COVID-19 and Lent

This Sunday is the third in our Lenten Journey of Renewal. You have been encouraged to spend time in prayer and personal reflection; however, I am very well aware that such focus is more difficult than usual given the continual flood of news and updates concerning Covid-19. I receive a number of emails and updates daily concerning the number of cases and what health officials and others are doing to manage the concerns for health and safety. One thing very apparent, though, is that all the news received contains information about what to do for your physical well-being, (see the links below) but little is said about how we maintain our spiritual well-being. The truth is that though we can take all precautions from the CDC that are recommended, there is little we can do individually that will alter the situation globally except pray. We can, however, spend the time constructively by acknowledging that things are as they are and being in prayer for people around the world who are directly affected by this virus now. We can pray that God will help us clear our minds, control our imaginations and focus on what Lent can be for us spiritually. 

Below is a list you may find helpful as we all watch and pray concerning the Coronavirus. This includes some steps we have taken at SSBC as well as some resources for you. 

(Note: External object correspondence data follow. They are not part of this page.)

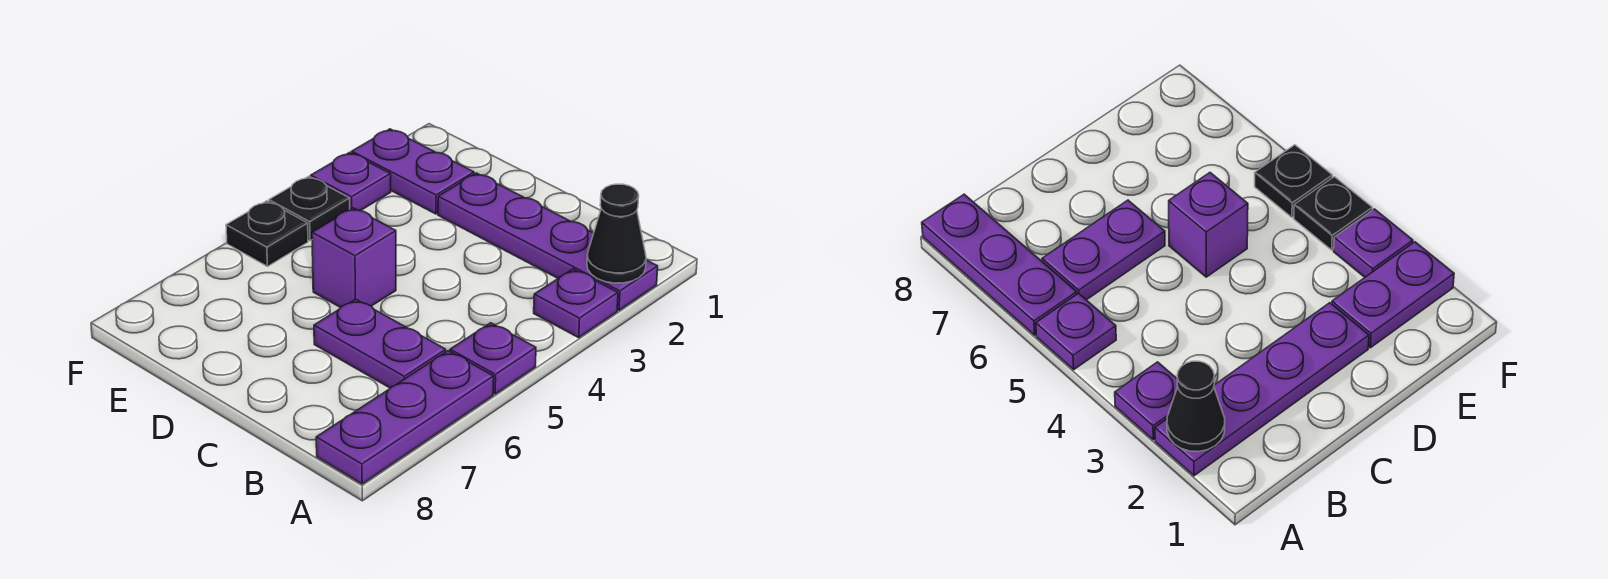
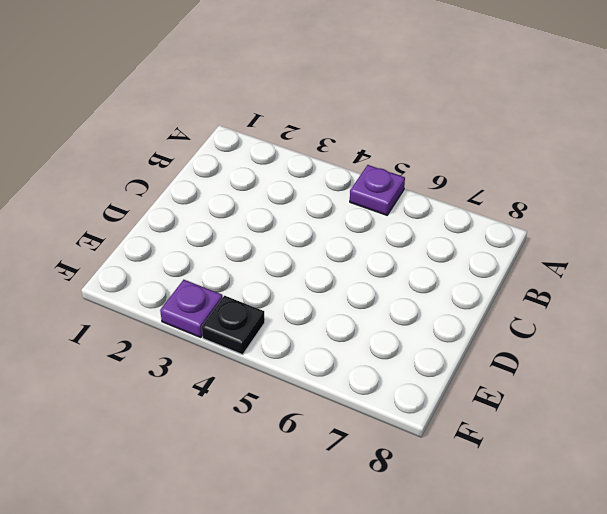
none -> purple plate A2:D2 level 1
none -> purple plate A3 level 1

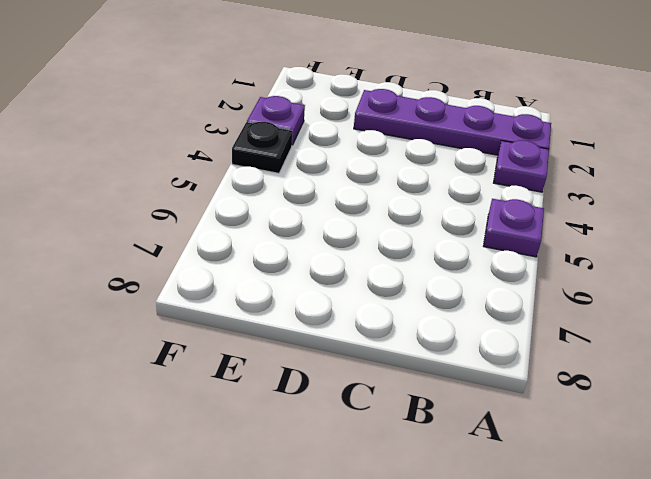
none -> purple plate A6:A8 level 1
none -> purple plate B6:C6 level 1

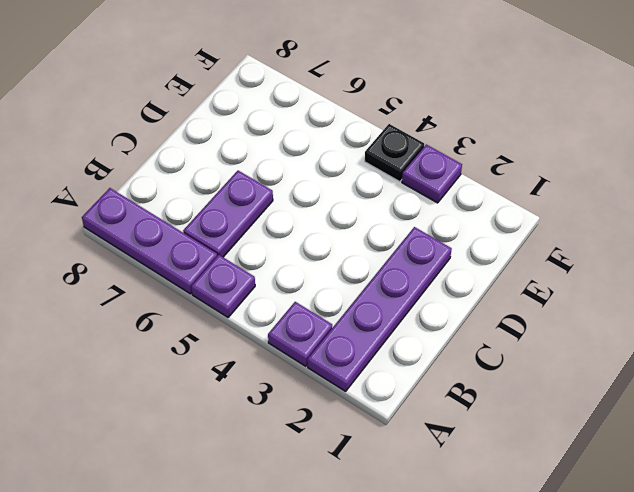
none -> purple brick D5 level 1
none -> purple plate E2:F2 level 1

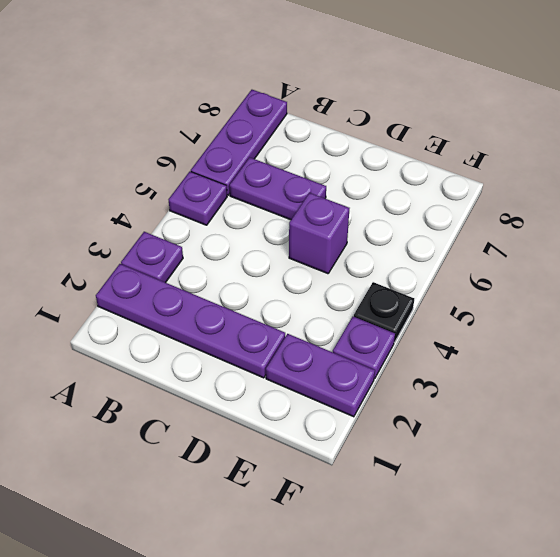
none -> black plate F5 level 1
none -> black cone A2 level 2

  • Following recommendations from the Centers for Disease Control (CDC), we encourage anyone who is symptomatic to stay home except to get medical care. You may follow these links for more information from the CDC’s website:

                – Symptoms
                – Prevention and Treatment
                – What to Do if You are Sick

  • We encourage basic hygiene practices, such as washing hands with soap and water for at least 20 seconds, and avoiding touching your eyes, nose, and mouth. Maintenance staff have installed extra hand-sanitizer dispensers throughout our campus. 
  • Be considerate of those who may prefer not to shake hands before, during, or after worship or other gatherings.
  • Be attentive and compassionate to fellow members, friends, and neighbors who are more vulnerable to infection, including older adults and those with pre-existing conditions, those without health-insurance, as well as those who may be affected by income loss due to quarantines or workplace closures.
  • During the Passing of the Peace in worship, we will invite the congregation to do so verbally rather than by shaking hands.